Suffocating Stagflation

This note was originally published at 8am on January 31, 2011. INVESTOR and RISK MANAGER SUBSCRIBERS have access to the EARLY LOOK (published by 8am every trading day) and PORTFOLIO IDEAS in real-time.

“It’s nice and breezy here. In Cairo one suffocates.”

-Hosni Mubarak

 

Suffocating your citizenry with stagflation is apparently a problem; particularly when that citizenry is young, hungry, and unemployed. By definition this is the Egypt you are seeing on your flat panel TVs today.

 

Hosni Mubarak  became the 4th President of Egypt in 1981. While this may be a very old country (established in 3100 BC), this 21st Century Social Revolution is being driven by the very young.
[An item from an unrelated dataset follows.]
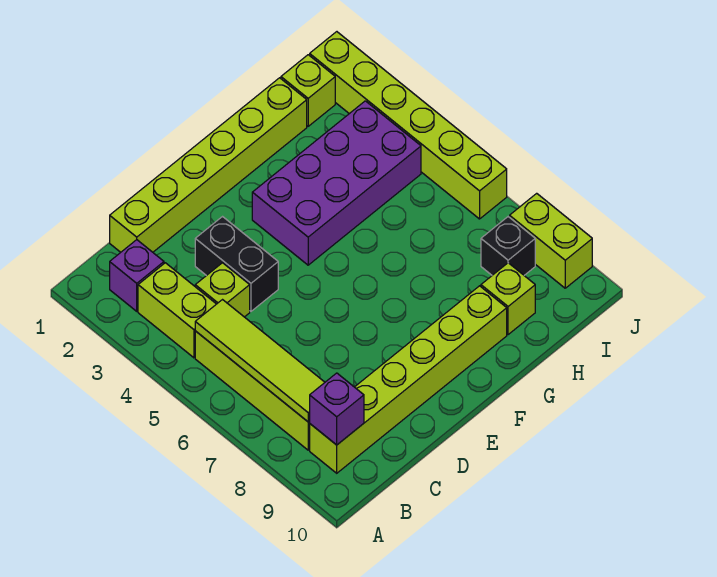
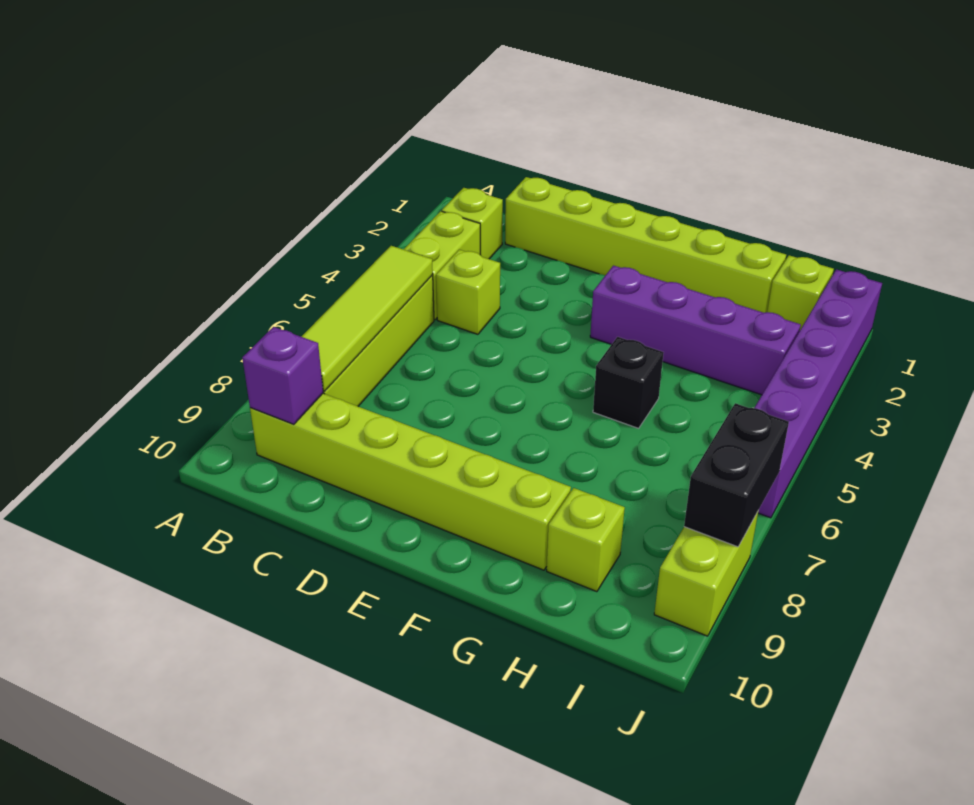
purple brick B2 level 1 -> lime brick B2 level 1
black brick D3:D4 level 1 -> black brick J7:J8 level 2
purple brick F3:I4 level 1 -> purple brick F3:I3 level 1
black brick I8 level 1 -> black brick G5 level 1
lime brick J1:J6 level 1 -> purple brick J1:J6 level 1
Almost two-thirds of Egyptians are under the age of 30 years old , and of the 79 million people who live in Egypt, approximately 40% of them live on less than $2 a day.

 

The Egyptian government has been telling its people that inflation is currently running around +12%. The people of Egypt obviously don’t believe that. They shouldn’t. However they do believe that the country is running double-digit unemployment. They don’t have jobs.

 

Captains of Keynesian Big Government Intervention don’t use the word ‘stagflation’ very much for a reason. The last time these bubble makers plugged the world with stagflation was in the mid-to-late 1970s. That’s when US Federal Reserve Chairman, Arthur Burns, was attempting to monetize America’s debt as President Jimmy Carter bet that it would not create any globally interconnected risk. Sound familiar?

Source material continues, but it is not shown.